Netflix Hakkında 19 Büyüleyici Gerçek
1. Neflix’in şu anda 149 milyon civarında abonesi vardır.
Netflix, insanların hesaplarını birden fazla kullanıcıyla paylaşmasına izin verdiği için, muhtemelen Netflix’e ‘sahip’ olan insan sayısı 2 ila 3 kat daha fazladır. Ancak Netflix’in popülaritesini kullanıcı sayısına göre ölçerek şirketin son yıllarda ne kadar hızlı büyüdüğünü görebiliriz. Örneğin, 2013’te sadece 35 milyon abonesi vardı.
2. Şirketin hisseleri, hisse başına 350 $ civarındadır.
Apple, Google ve Amazon’un seviyelerine ulaşamamış olsa da hisse başına 350 $, Netflix’i piyasadaki en iyi performans gösteren hisse senetleri arasında göstermeye yardımcı olmaktadır. Netflix hisse fiyatını gerçekten ilginç kılan şey ise, bu değerin çoğunun son birkaç yılda elde edilmiş olmasıdır. 2013’e geri dönersek hisseler 30 ila 50 $ arasında satılıyordu. Bu nedenle, Netflix tarihsel olarak yatırımcılar için, özellikle de şirkete ilk yıllarından itibaren inananlar için harika hisse senetleri haline gelmiştir.
3. Netflix’in mevcut piyasa değer 231 milyar $ civarındadır.
Yine diğer teknoloji devleriyle karşılaştırıldığında Netflix biraz daha küçük görünür ancak şu anda değeri 231 milyar dolardan fazladır. Bu sayı Yunanistan, Yeni Zelanda ve Irak gibi ülkelerin GSYİH’sına kabaca eşittir diyebiliriz. Bu kadar değerli olmasının nedeni, şirketin ne kadar gelir elde ettiğiyle alakalıdır ancak aynı zamanda sağlam iş modeline ve piyasadaki hakimiyeti de önemli etmenlerdendir.
4. Netflix’in 2018 yılındaki yıllık kazancı 16,61 milyar $’dır.
Netflix’in bu denli değerli olmasının nedeni için büyük oranda elde ettiği muhteşem gelir olduğunu söylemiştik. Yıllık olarak yaklaşık 16 milyar $ geliri olan Netflix, Forbes Fortune 500 listesinde 197. sırada yer alır.
5. Netflix, 10. en büyük internet şirketidir.
Gelir rakamları Silikon Vadisi’nin bazı gerçek devlerinden daha düşük olabilir ancak Netflix hala günümüzün teknoloji tabanlı ekonomisinde en çok fayda sağlayanlar arasındadır.

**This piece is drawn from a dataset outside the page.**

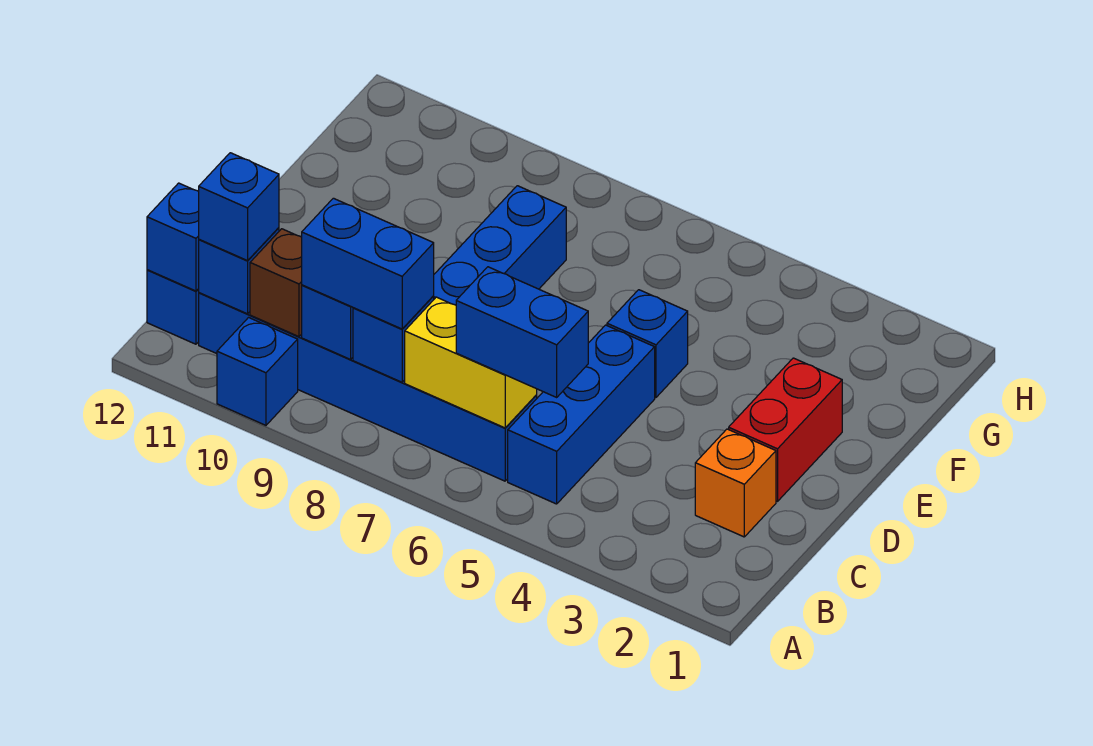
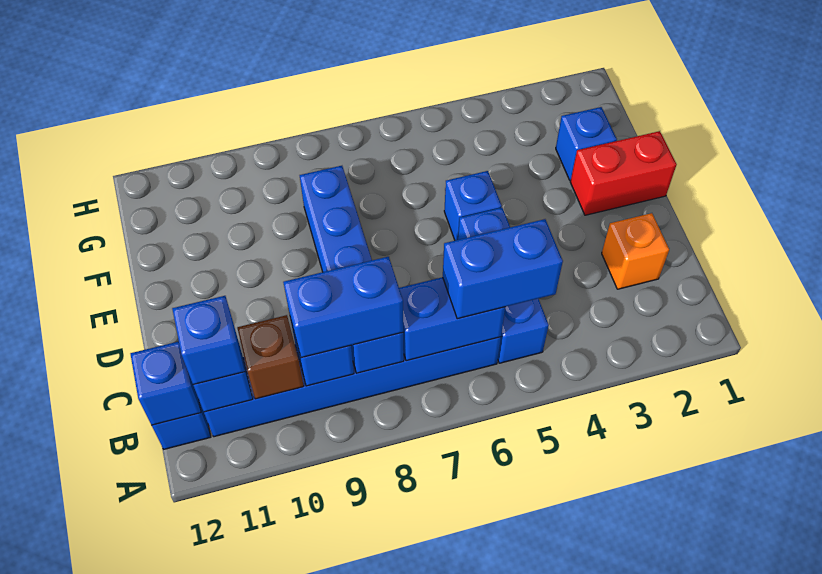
blue brick A10 level 1 -> blue brick F2 level 1
yellow brick B6:B7 level 2 -> blue brick B6:B7 level 2
red brick D2:E2 level 1 -> red brick E1:E2 level 1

6. Aslında kazandığından daha fazla para harcamaktadır.
Tüm bu gelire ve büyümeye rağmen, Netflix son zamanlarda büyük oranda hala büyüdüğü için zararına çalışmaktadır. Dünya, internet tabanlı eğlenceye geçiyor ve Netflix orijinal içeriklerine büyük yatırımlar yapıyor. Yakında herkesin birden fazla dijital platform hesabına sahip olduğu ve kablolu yayının olmadığı dünyada yaşayacağımıza inanıyoruz. Bu da tüm büyük platformların para kazanmaları için alan olduğu anlamına gelmektedir.
7. Netflix, 2000 yılında 50 milyon dolara Blockbuster’a satılmaya çalışıldı.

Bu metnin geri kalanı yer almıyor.